Now, we can try to protect the status quo. But the status quo is not serving patients well, and doctors are angry and unhappy. It is high time we do something about it and I'm not talking about single-payer. I am, however, talking about comprehensive change. I'm talking about responsible change that builds on the strengths of the current system. Isn't it time to build a bridge to a new and better health system? A system where patients are better served and physicians are happier and more fulfilled in their work?"


"Do you remember this pivotal question during one of the presidential debates? "Is health care a right, a privilege or a responsibility?" Whatever our personal convictions on the answer to this question, the broader population seems to be moving fairly rapidly to the view that health care is a right.

But who will pay for this right, if that's the country's decision? Who will define the parameters of this right to health care? Because everyone cannot have everything, and society should not have to provide everything, nor can it afford to do so.

Take education as an example of setting parameters. Our society has decided that K-12 education is a right, but post-secondary education is a privilege and a responsibility.
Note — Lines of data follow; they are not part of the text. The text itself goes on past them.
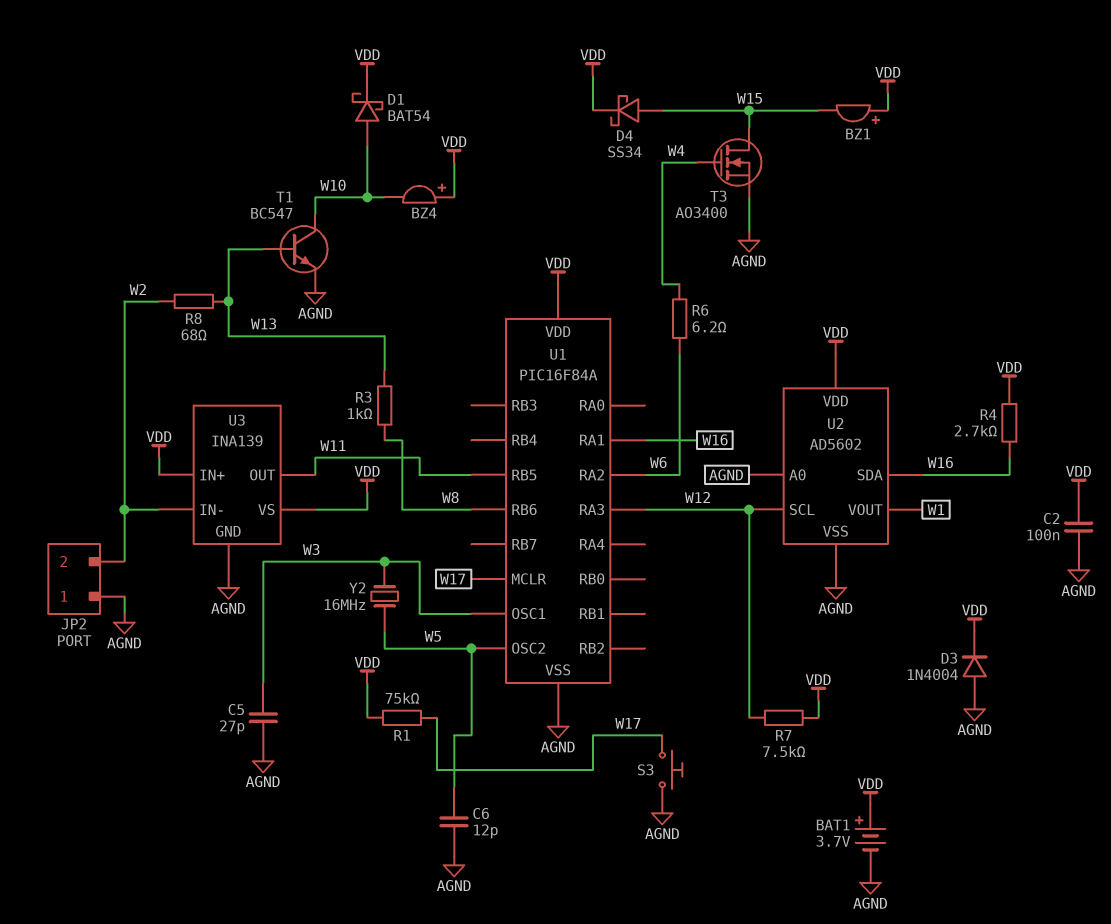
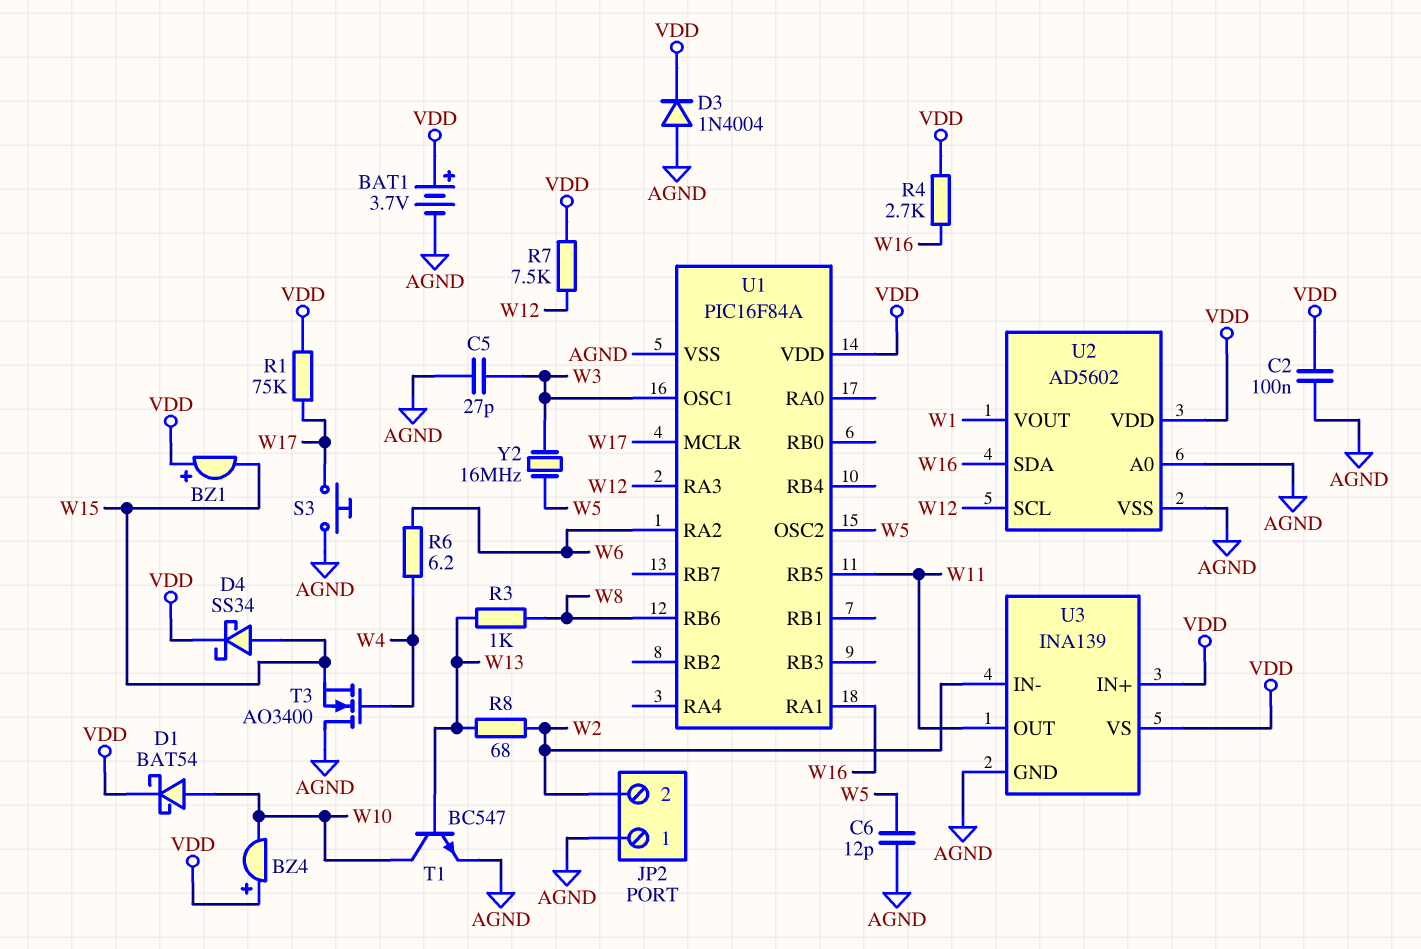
T3: NMOS AO3400 (G W4, D W15, S AGND) -> NMOS AO3400 (G W4, D AGND, S W15)

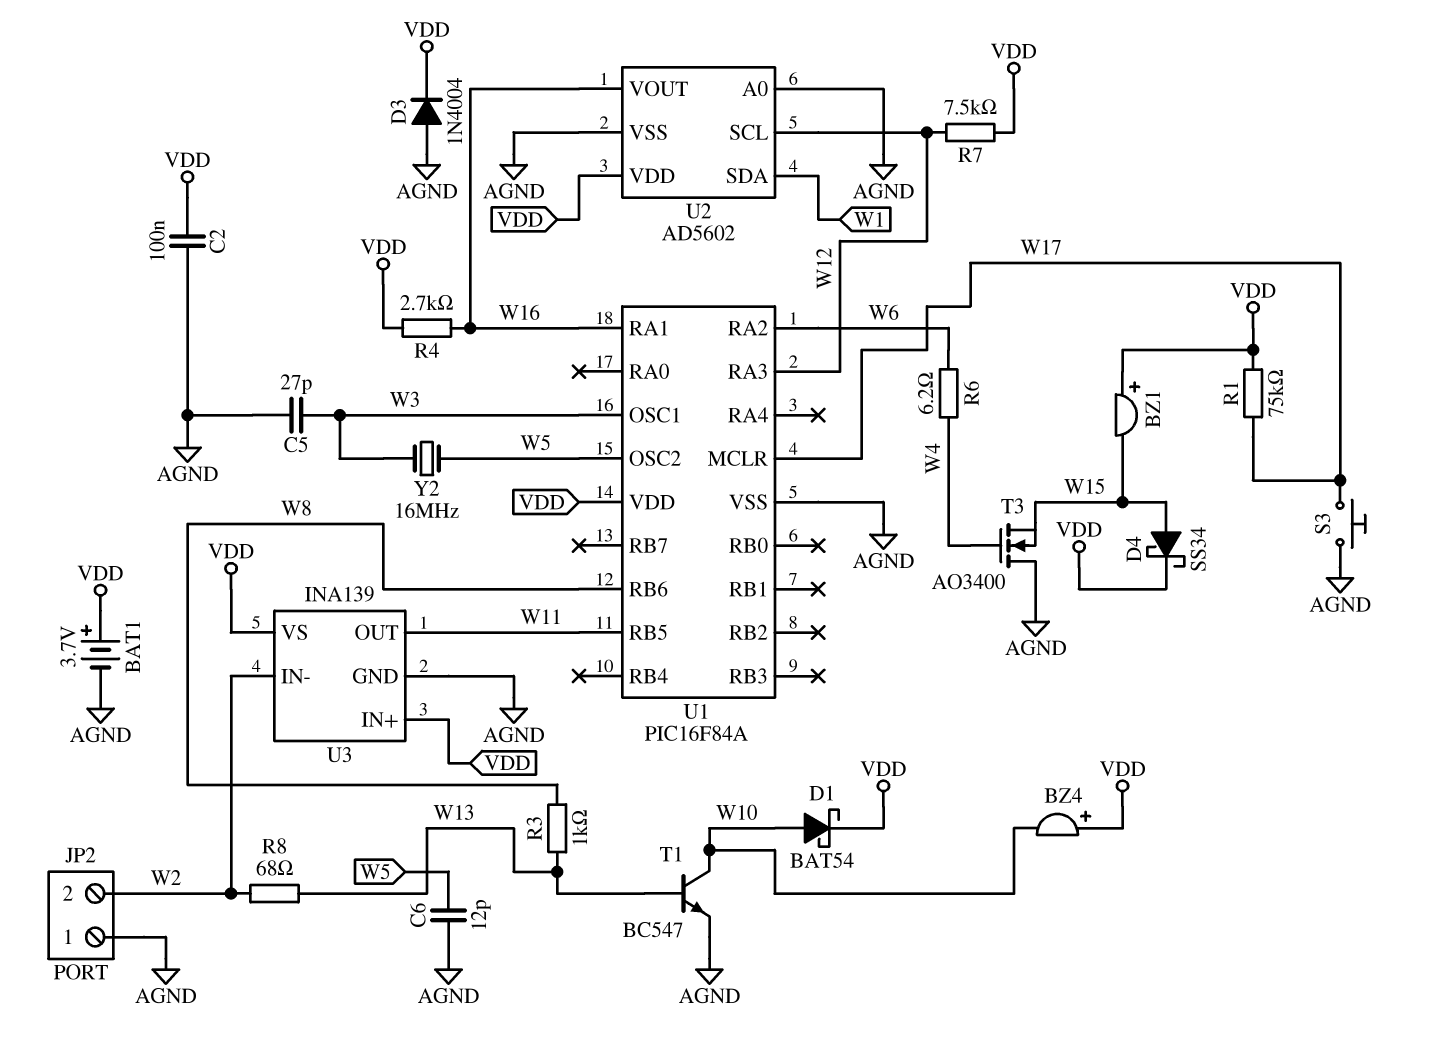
U2 pin SDA: W16 -> W1
U2 pin VOUT: W1 -> W16

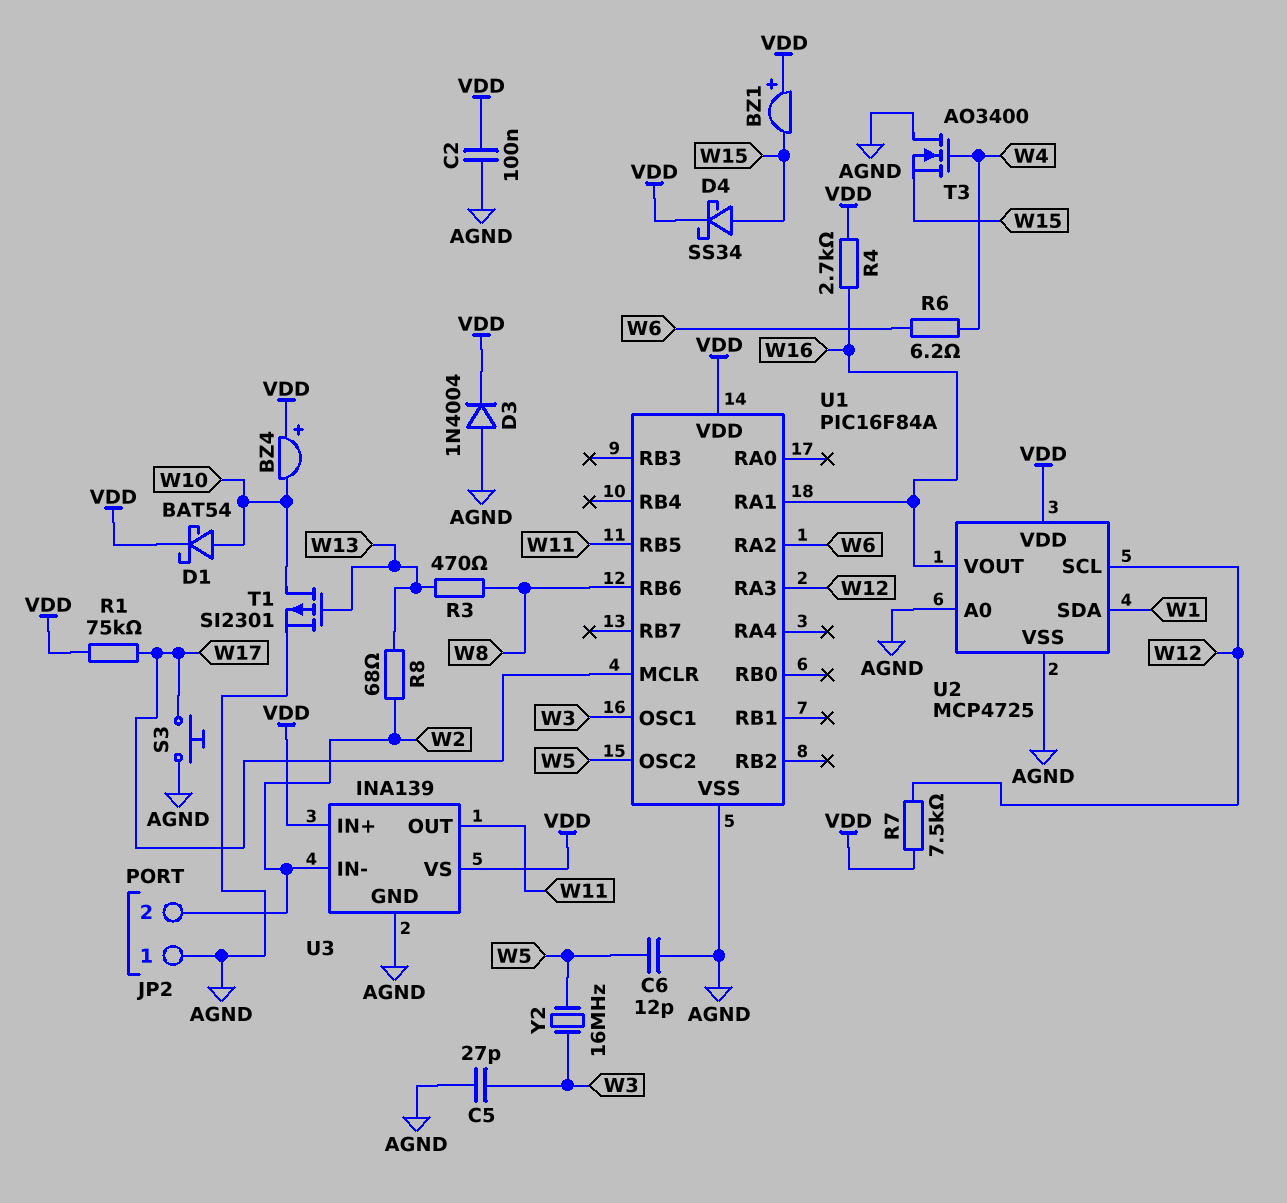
BAT1: 3.7V (plus VDD, minus AGND) -> none
R3: 1k (W8, W13) -> 470 (W8, W13)
T1: NPN BC547 (B W13, C W10, E AGND) -> PMOS SI2301 (G W13, D W10, S AGND)
U2: AD5602 -> MCP4725

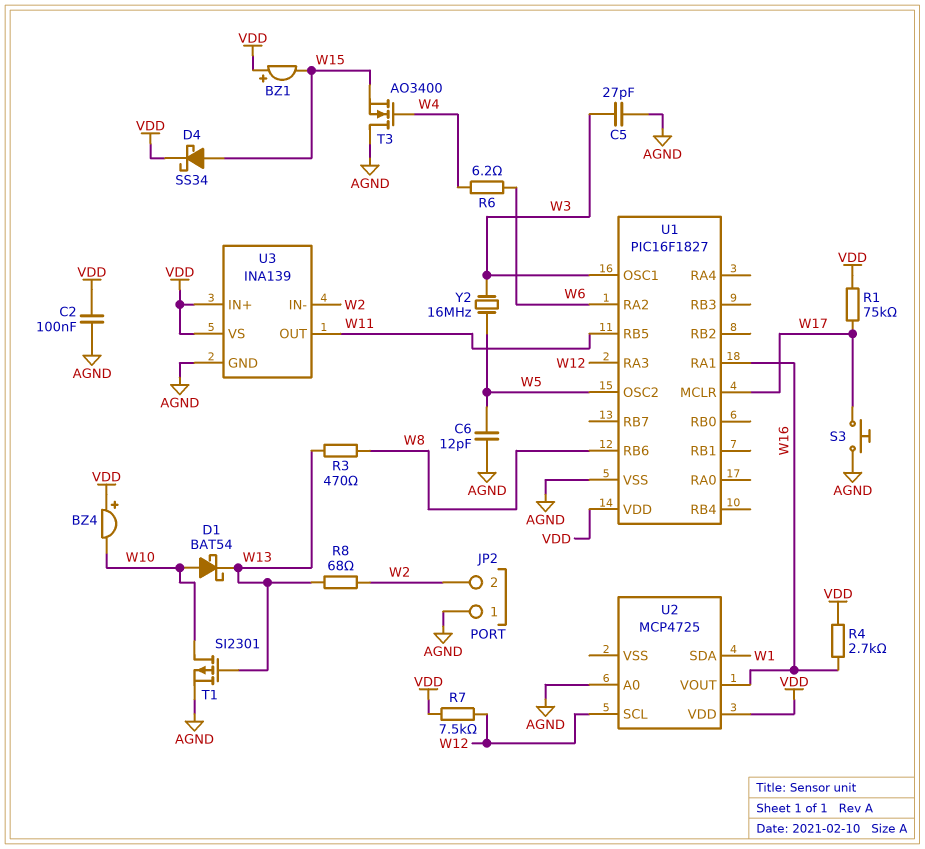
D1: schottky BAT54 (A W10, K VDD) -> schottky BAT54 (A W10, K W13)
D3: diode 1N4004 (A AGND, K VDD) -> none
U1: PIC16F84A -> PIC16F1827
U2 pin VSS: AGND -> none

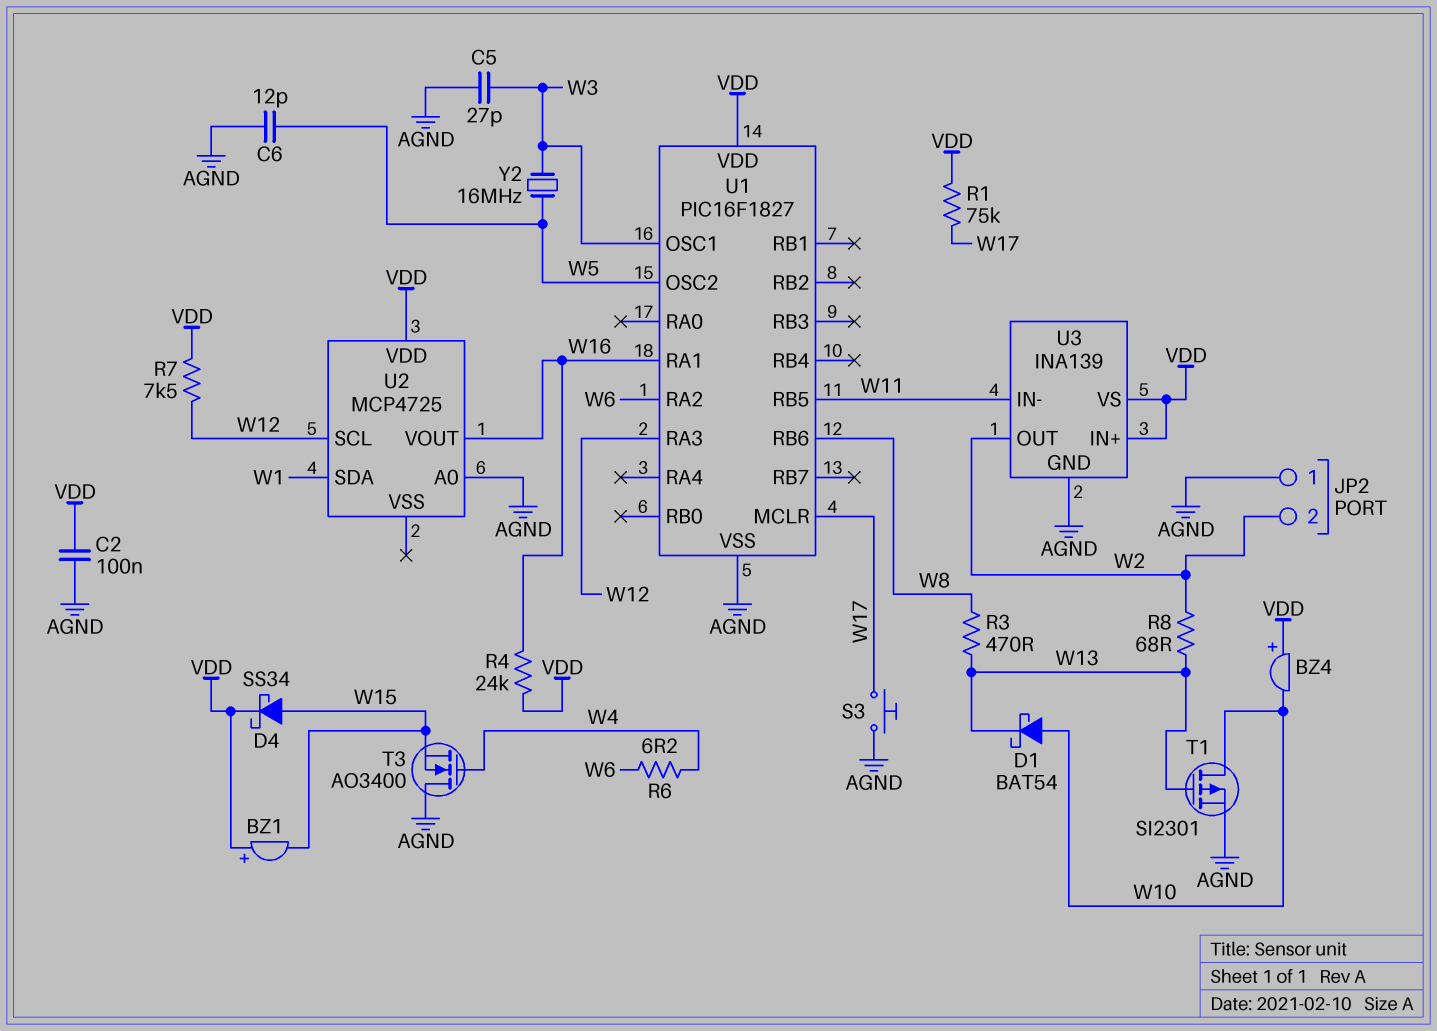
R4: 2.7k (VDD, W16) -> 24k (VDD, W16)
U3 pin IN-: W2 -> W11
U3 pin OUT: W11 -> W2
Defining parameters for health care "rights" and "responsibilities" will require society's honest deliberation and some difficult decisions. For sure we have to define the expectations of personal responsibility. What is fair to expect the individual to do? What should be up to the individual, and what should be society's concerns?"


"As we participate with the rest of society in this debate, we cannot allow the discussion to descend into ideology and inflammatory labels. If we do, if we allow reason to be trumped by rhetoric, then we will have lost our chance to shape the change, to build the bridge to a better health system.

So I ask you, are we prepared to participate in that societal debate? Because the debate is going to happen. This is not just about doctors. It is not just about us. But physicians and patients will have to live with the outcomes. That's why we have a central role to play.

We all use the commons and that is why we all have to do our part to protect it. Make no mistake, I am not in favor of a single-payer system. I am in favor of a health care system that works better for all of us, patients and physicians.

We're in a time when our country is demanding change. We need change. Let's harness that energy for our patients and ourselves. For sure, this is for us - we have to remove the sand from our shoes. But it is for so much more than us."


"In many countries, when people are scared, they turn to government for protection. Even though many do not trust Washington politics, they may see it as their only option. There is great concern in our country. We need to help calm those fears. We need to embrace our role as healers in a time of need. We need to help craft a solution that is based on our professional ethics--one that is equitable and just, one that builds on the strengths of our system, addresses current weaknesses, and allows us to regain the joy and simple dignity of caring for our patients. "

Please go check out the whole thing. Credit where credit is due. It is a remarkable statement from the the AMA President.

I am concerned by the last paragraph I quoted, however. My goal is to turn to my government for fairness, and it is not our of fear, it is out of anger at the mismanagement of our system and at the giant sucking sound, to quote Ross Perot, that emanates from our insurers, Pharma, and ourselves that makes our system so inefficient. So, I hope this is not the line in the sand that the AMA is drawing, that a solution based upon strong government regulation is off the table.